On the floor I am more at ease, I feel nearer, more a part of the painting, since this way I can walk around in it, work from the four sides and be literally ‘in’ the painting.
— Jackson Pollock, 1947

Jackson Pollock was the commanding figure of the abstract expressionist movement. He began studying painting in 1929 at the Art Students’ League in New York City under the regionalist painter Thomas Hart Benton. During the 1930s Pollack worked in the manner of the regionalists, influenced also by the Mexican muralist painters (Orozco, Rivera, Siqueiros) and by certain aspects of surrealism. From 1938 to 1942 he worked for the Federal Art Project. By the mid 1940s he was painting in a completely abstract manner, and the “drip and splash” style for which
he is best known emerged with some abruptness in 1947. Instead of using the traditional easel he affixed his canvas to the floor or the wall and poured and dripped his paint from a can; instead of using brushes he manipulated it with “sticks, trowels or knives” (to use his own words), sometimes obtaining a heavy impasto by an admixture of “sand, broken glass or other foreign matter.” This manner of action painting had in common with surrealist theories of automatism that it was supposed by artists and critics alike to result in a direct expression or revelation of the unconscious moods of the artist.

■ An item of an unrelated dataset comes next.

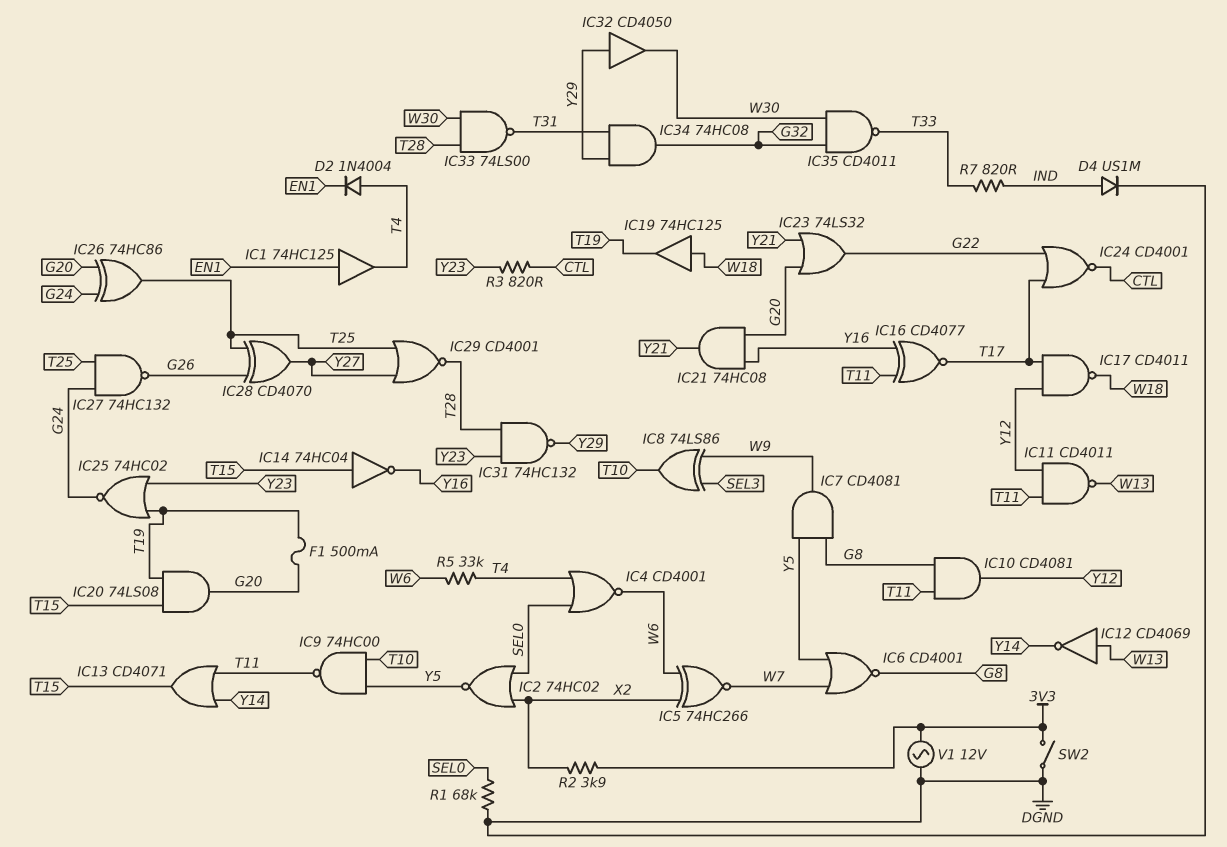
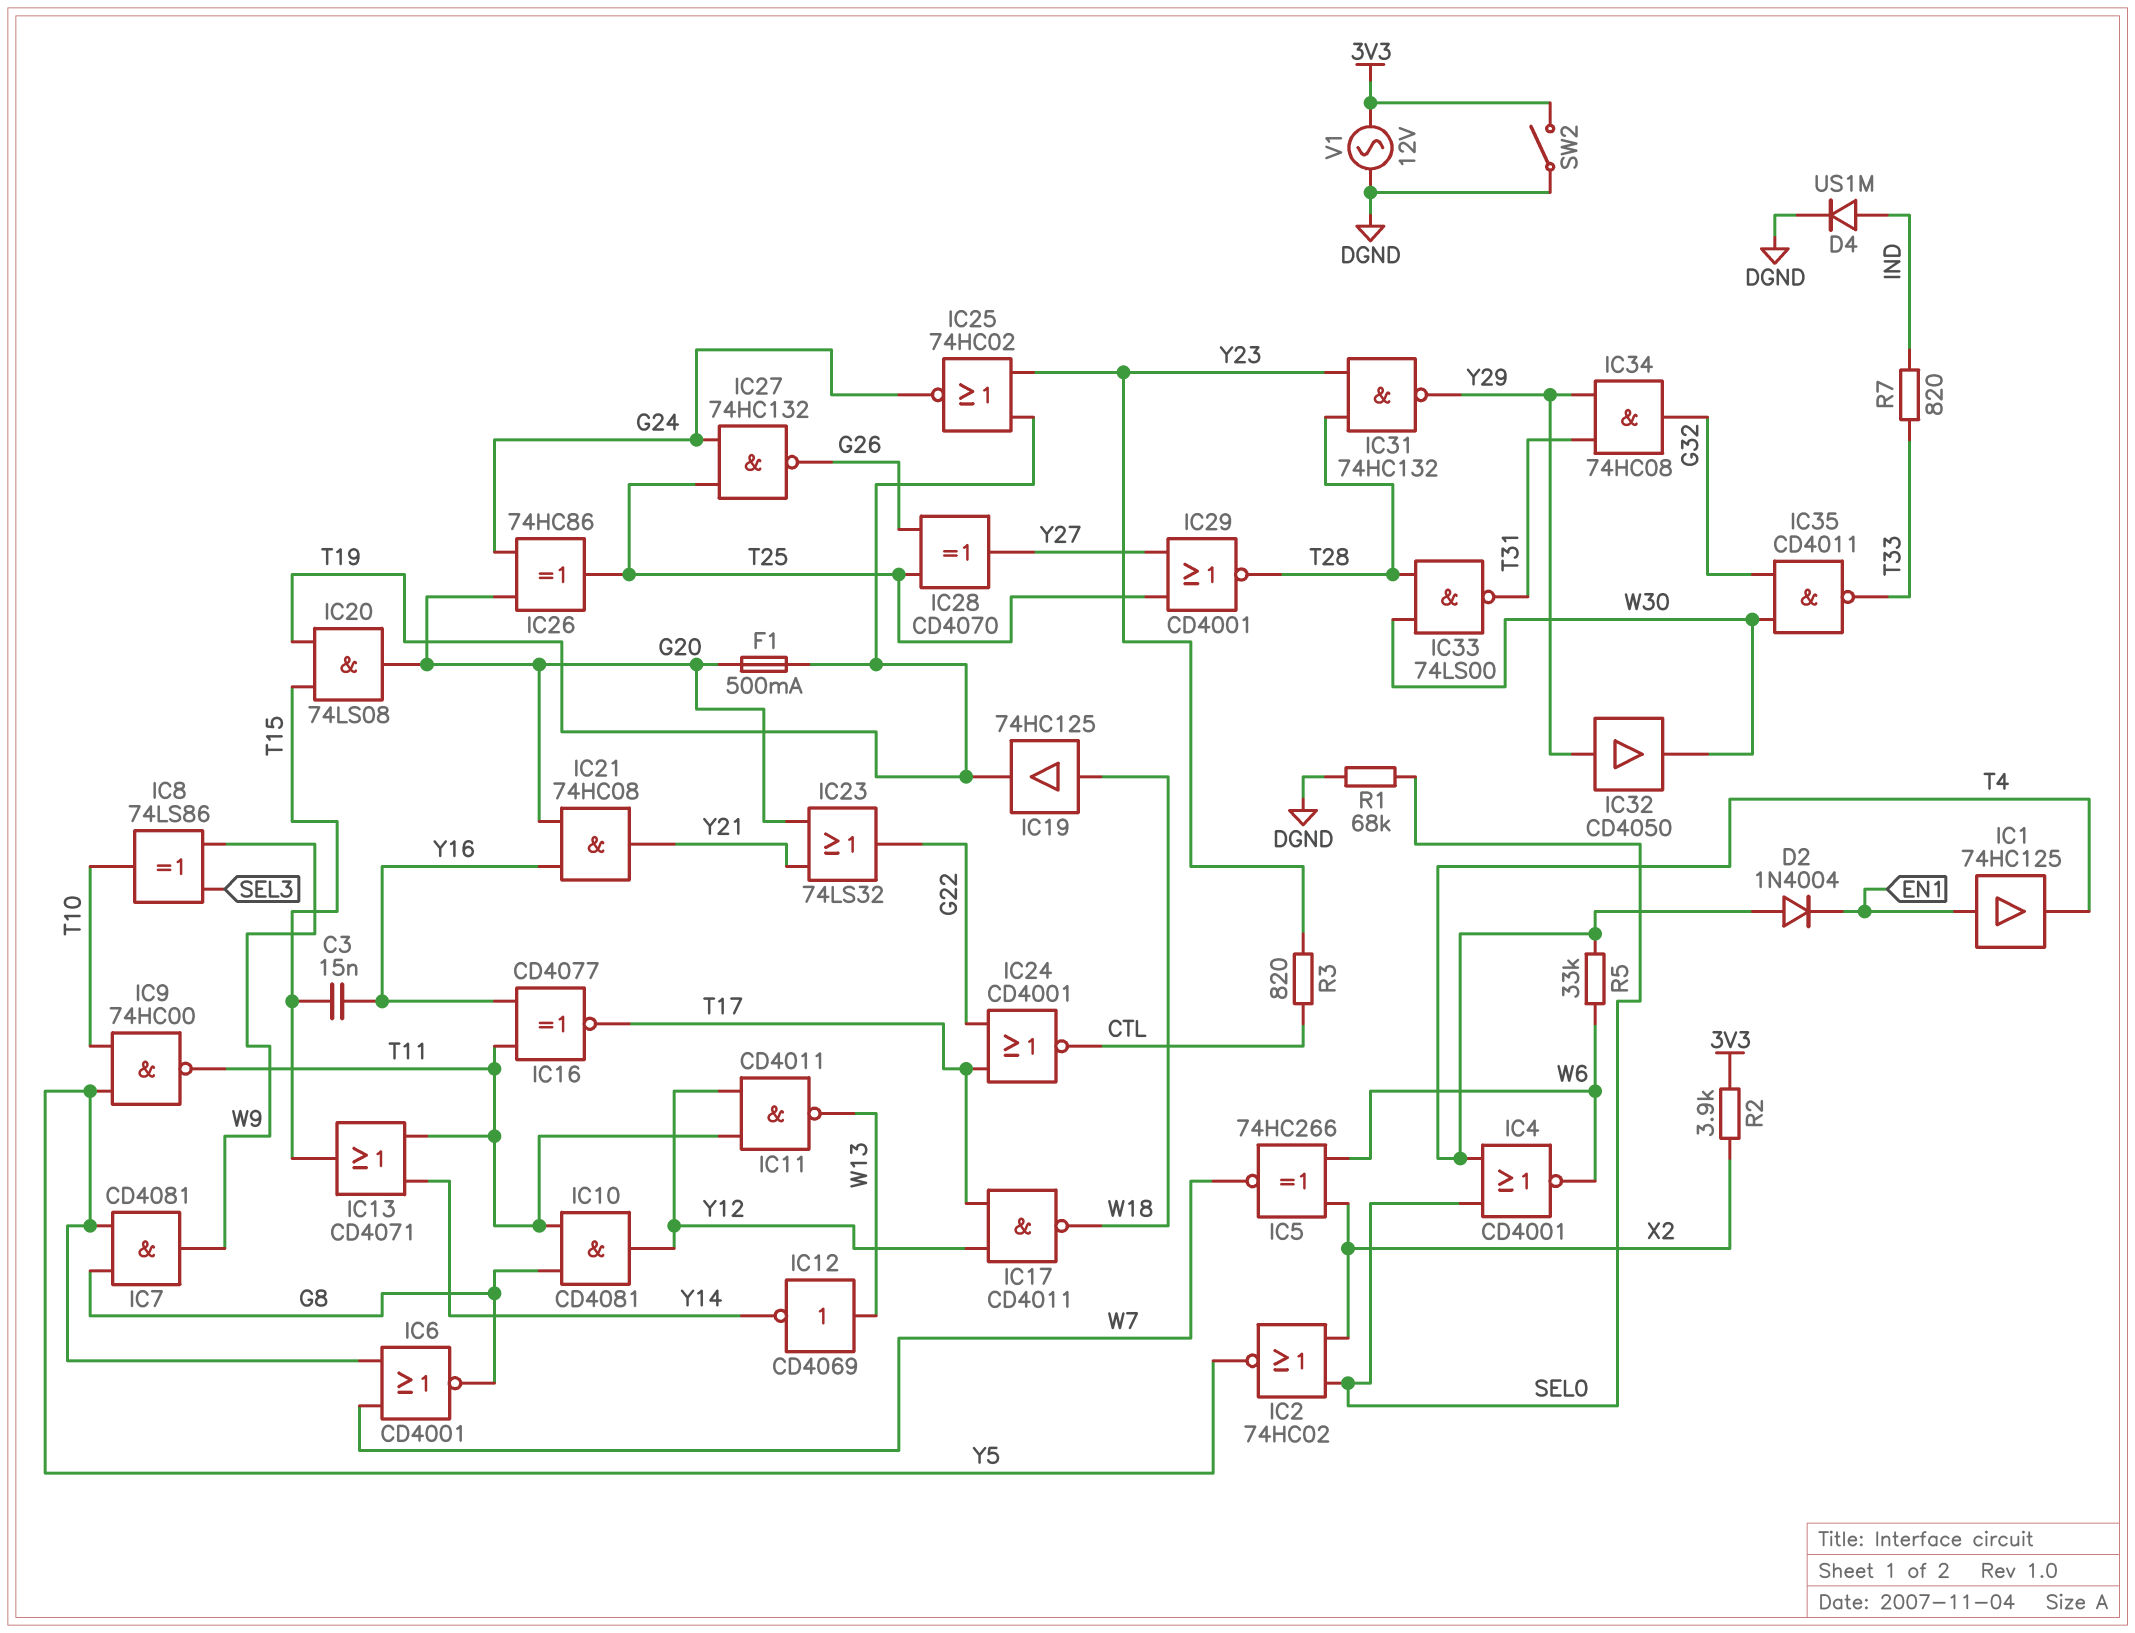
C3: none -> 15nF (T15, Y16)
IC14: NOT 74HC04 (in T15, out Y16) -> none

Pollock’s name is also associated with the introduction of the all-over style of painting which avoids any points of emphasis or identifiable parts within the whole canvas and therefore abandons the traditional idea of composition in terms of relations among parts. The design of his painting had no relation to the shape or size of the canvas – indeed in the finished work the canvas was sometimes docked or trimmed to suit the image. All these characteristics were important for the new American painting which matured in the late 1940s and early 1950s. The six serigraphs in this suite were first produced according to Pollock’s direction in 1956, from photographs of six earlier “drip” paintings. The prints were signed and numbered by the artist. The suite was reissued, unsigned, in 1964, authorized by Pollock’s widow, Lee Krasner.